We use 1D Cloudy45 radiative transfer models to simulate the physical conditions of the absorbing gas. Our Cloudy models require four key inputs to run: (1) an external radiation field, (2) the observed column density measurements, (3) a specified stopping condition to reach for convergence and (4) a gas-phase metallicity. All models assume a plane-parallel geometry and constant gas density.

Incident radiation fields in Cloudy require a shape and intensity. We adopt the Milky Way escaping radiation field model to set the shape of the radiation field, assuming that the radiation fields from the LMC and the SMC have the same spectral shape10,46,47. The intensity of the radiation field towards each sightline is set by a hydrogen-ionizing photon flux ΦH determined from published ionization models, which includes contributions from the LMC, the SMC and the Milky Way20. We reconstruct this model in 3D space to interpolate an initial value for ΦH for any specified location. In our model, we allow ΦH to be a free parameter, because a precise distance to the absorbing material is not known. We also include a constant contribution from an extragalactic UV background48 and cosmic ray background49.

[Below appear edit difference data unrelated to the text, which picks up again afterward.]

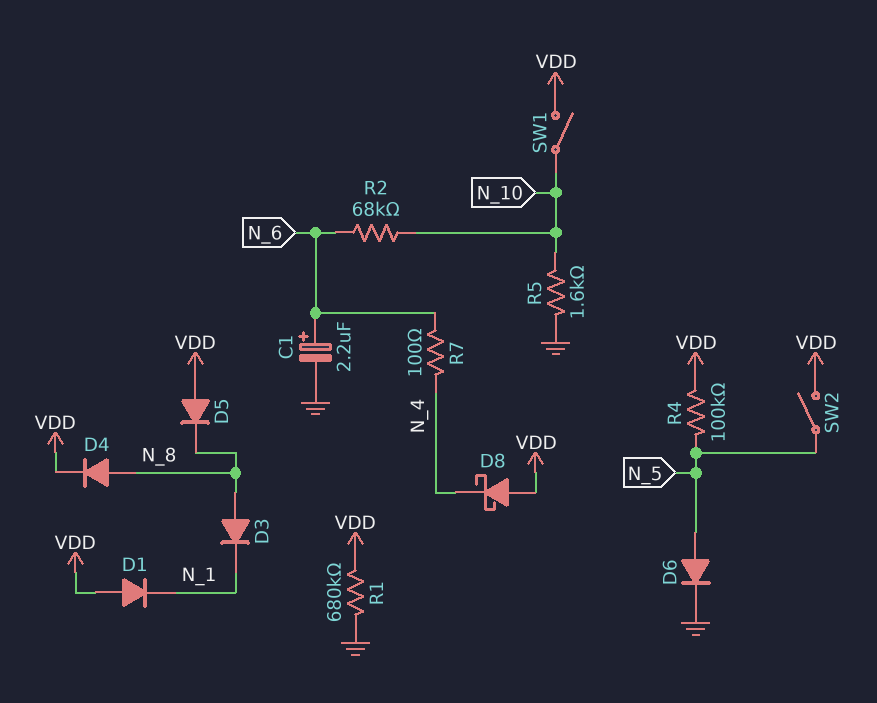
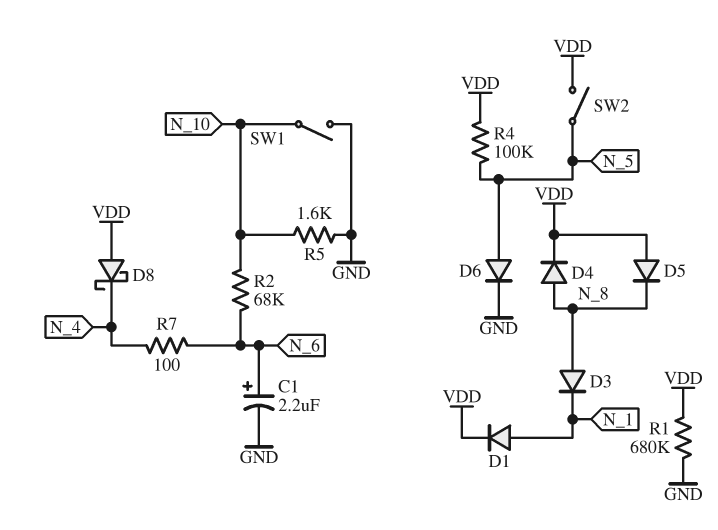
D1: diode (A VDD, K N_1) -> diode (A N_1, K VDD)
SW1: switch (N_10, VDD) -> switch (GND, N_10)

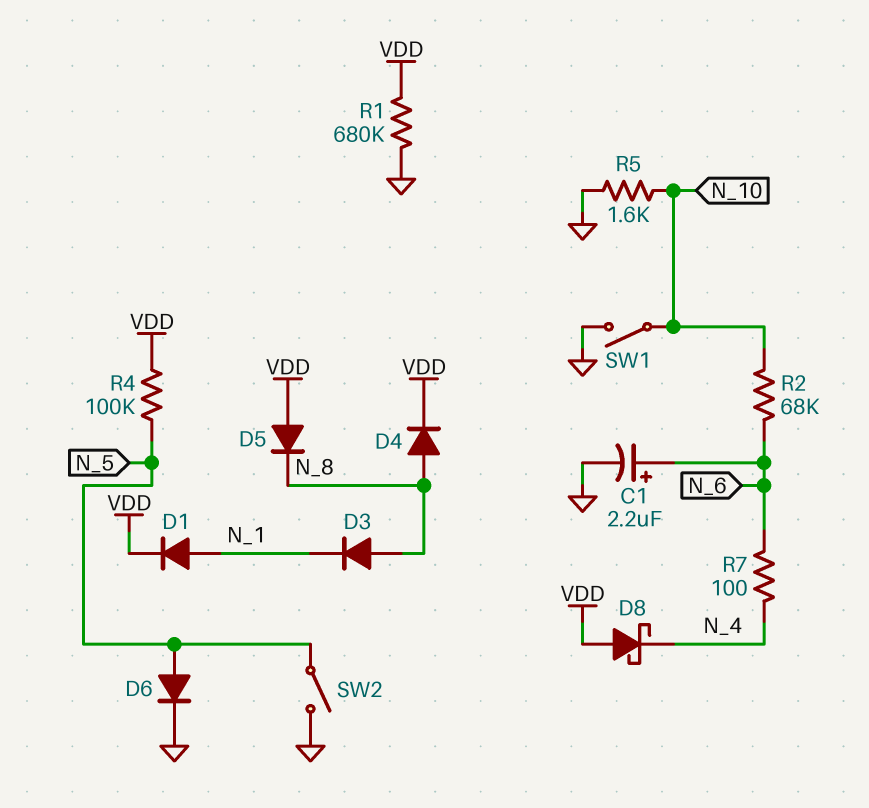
SW2: switch (N_5, VDD) -> switch (GND, N_5)

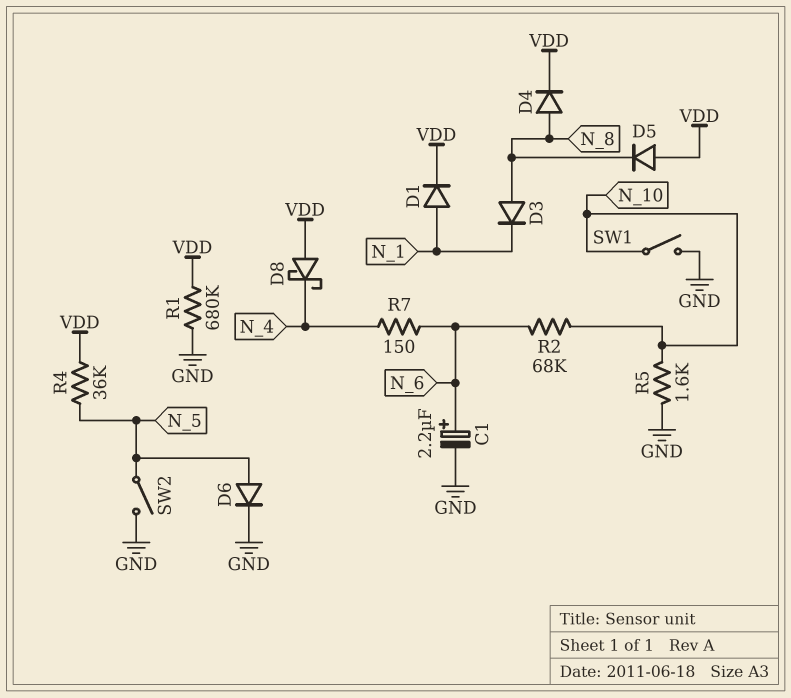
R4: 100k (N_5, VDD) -> 36k (N_5, VDD)
R7: 100 (N_4, N_6) -> 150 (N_4, N_6)

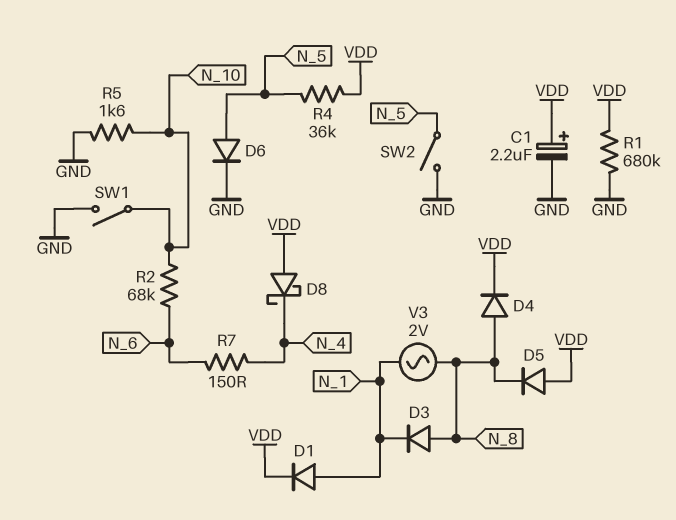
C1: 2.2uF (plus N_6, minus GND) -> 2.2uF (plus VDD, minus GND)
V3: none -> AC 2V (N_1, N_8)

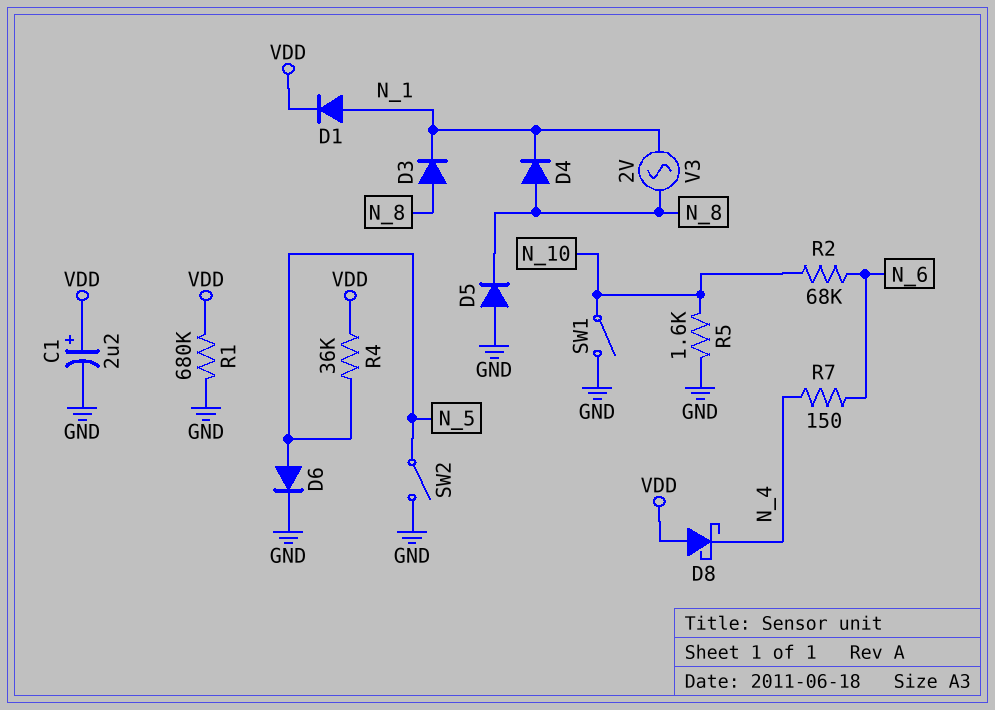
D4: diode (A N_8, K VDD) -> diode (A N_8, K N_1)
D5: diode (A VDD, K N_8) -> diode (A GND, K N_8)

We use Cloudy’s built-in ‘optimize’ command to vary our free parameters and find optimal parameters to explain our observed column densities and upper limits45,50. The optimize models use up to three possible free parameters: (1) the hydrogen-ionizing photon flux, ΦH, described above, (2) the total hydrogen number density, nH, which is the sum of the ionic, atomic and molecular hydrogen densities of the plasma that is to be modelled, and (3) the neutral hydrogen column density (NH I) stopping condition. For sightlines with an H I or O I detection, the observed H I or O I column-density measurement serves as the stopping condition and the model only uses the first two free parameters (ΦH and nH). For sightlines without an H I or O I, we use all three free parameters (ΦH, nH and NH I). Once Cloudy’s optimize method has found a possible solution of parameters, we run one final Cloudy model at the specified optimal parameters to produce predictions of ion column densities and gas temperatures, including predictions for high-ion (Si IV, C IV, O VI) column densities. To ensure Cloudy does not settle at local minima in the optimization process, we use a broad range of initial densities from log10(nH/cm−3) = −3 to 1 and ionizing fluxes ΦH in a range of 3 dex around the model prediction at D = 50 kpc, but still find a resulting narrow range of total hydrogen densities (nH), ionized gas temperatures (Te), neutral atomic hydrogen columns (NH I) and ionized-to-neutral atomic hydrogen ratios N(H II)/N(H I) across all sightlines and velocity components. Furthermore, we have also run a coarse grid at a larger range of free parameters to help confirm that our solutions are indeed optimal and not local minima.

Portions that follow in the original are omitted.